Rajavi calls on Europe to pull up Iran for repression
Maryam Rajavi, the elected president of the National Council of Resistance of Iran, has criticized the European Union's silence and failure to respond to the brutal repression of the Iranian regime, which has led to mass detention of thousands of unarmed protesters and the torture of scores of demonstrators. Such a lack of response has reflected on Europe’s total disregard for its basic obligations toward humankind and its disrespect for the European Convention on Human Rights, she said during an official visit to the Parliamentary Assembly of the Council of Europe in Strasbourg, France.
Several political groups had invited the prominent Iranian opposition leader to attend their meetings, including the key political groups at the Council, the European People's Party, the Alliance of Liberals and Democrats for Europe, and the united European left. Rajavi also met and held talks with several senior officials of the Council.
In her remarks, Rajavi urged the Council of Europe and the member states to adopt decisive measures and binding resolutions to force the ruling clerical dictatorship in Iran to release the protestors, respect freedom of expression and assembly, and put an end to repression.
Rajavi said, "Thirty-nine years of bloodshed, brutality and discrimination against women are enough. The international community, particularly Europe, must end their silence and inaction." She stressed, “The expression of concern is not enough. The lack of action in Europe sends a false signal to the brutal dictatorship in Iran that it can continue its crimes against the Iranian people without punishment."
Rajavi's call to the European institution comes on the heels of the popular uprising that began on December 28 and has shaken the Iranian regime. The protests are reported to have rapidly spread across 142 cities in 31 Iranian provinces.
In his January 9 speech, Iranian supreme leader Ali Khamenei blamed the Iranian opposition leaders for the uprising. He accused them of having prepared for the unrest for several months.
Rajavi said that the security forces had fired at dozens of protesters and arrested at least 8,000 people. "Every day, we come across news of prisoners who have died from torture, but the regime claims they had committed suicide while in custody. A number of young people are missing and their families have no idea where they are. The mass arrests, firing at unarmed protesters, and torture of prisoners to death are clear-cut examples of crimes against humanity.”
Rajavi called for forming an international commission of inquiry to investigate the deaths, detention, the disappearance of Iranian protesters and those killed in prisons. The regime must be forced to allow the delegation to visit prisons in Iran and talk to detainees and their families.
She described the situation in Iran as "a barrel of gunpowder" and stressed that protests continue throughout the country. Rajavi stressed that the regime is doomed to collapse and that the Iranian people are determined to continue their struggle to overthrow the clerical dictatorship. She urged the Council of Europe to stand by the Iranian people and hold the regime accountable for firing at protesters and torturing them to death.

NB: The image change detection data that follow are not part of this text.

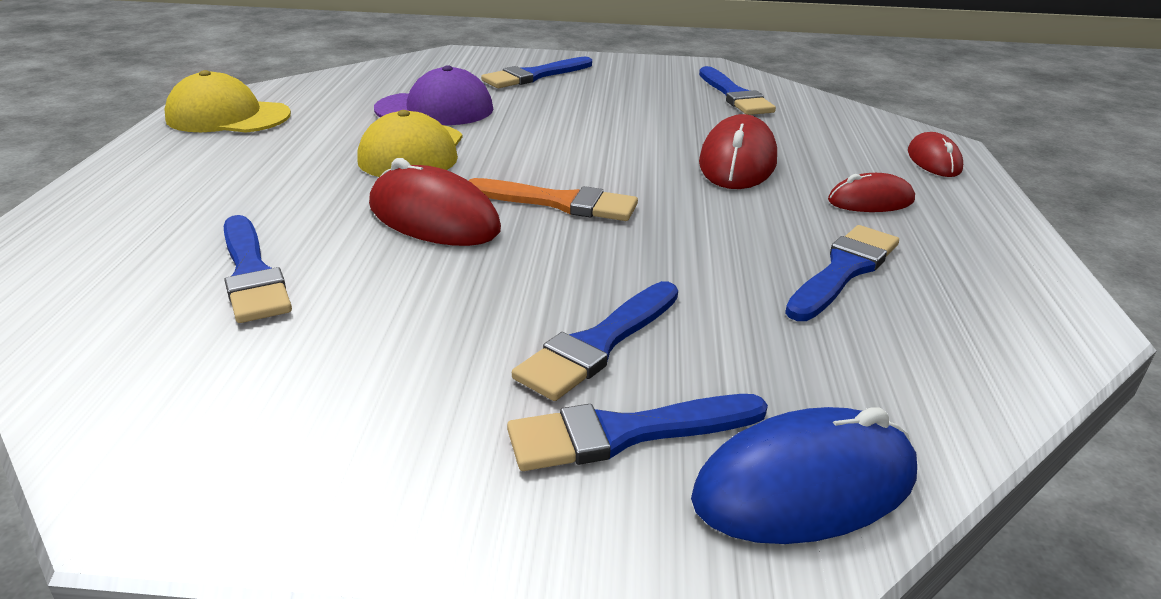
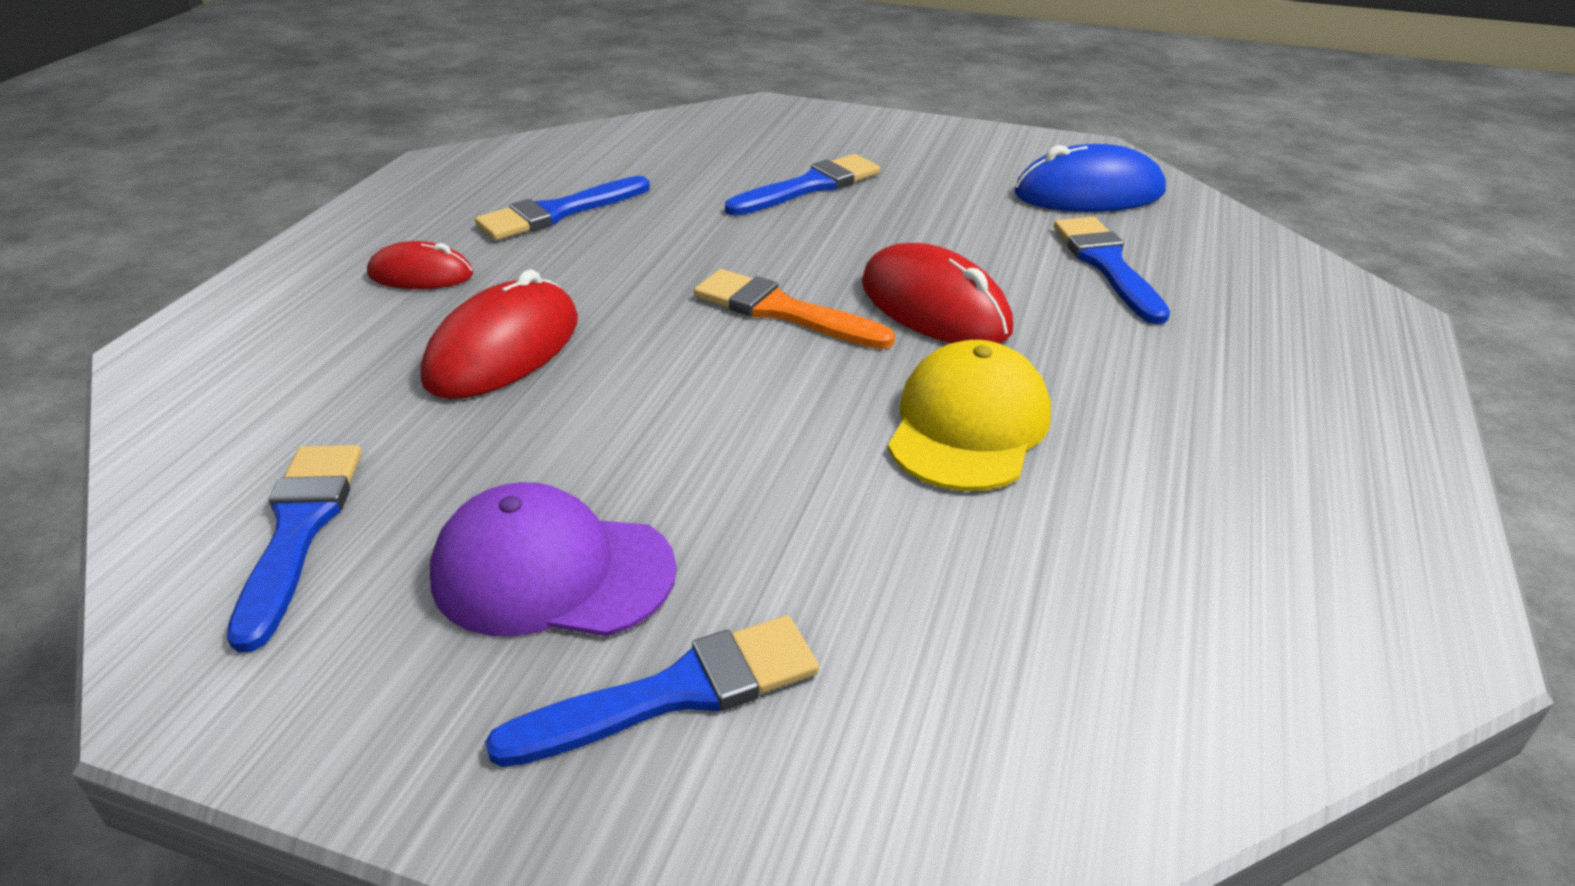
camera: 165 degrees left, 5 degrees up
(228, 116) = (1347, 578): yellow cap -> none
(435, 109) = (933, 553): purple cap -> purple cap (552, 572)
(625, 433) = (816, 147): blue brush -> none
(805, 486) = (731, 121): blue mouse -> blue mouse (1089, 193)
(934, 160) = (237, 322): red mouse -> none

Rajavi reiterated that the popular Iranian uprising has stripped the ruling fascists of its legitimacy, leaving it without any future. Investment in this regime is destined to fail. All diplomatic and economic relations with the Iranian regime must be cut off. Iran's rulers must face full-fledged sanctions due to their long history of crimes and humanity. Any dealings with this regime will only strengthen its killing machine and encourage it to export terrorism, she said.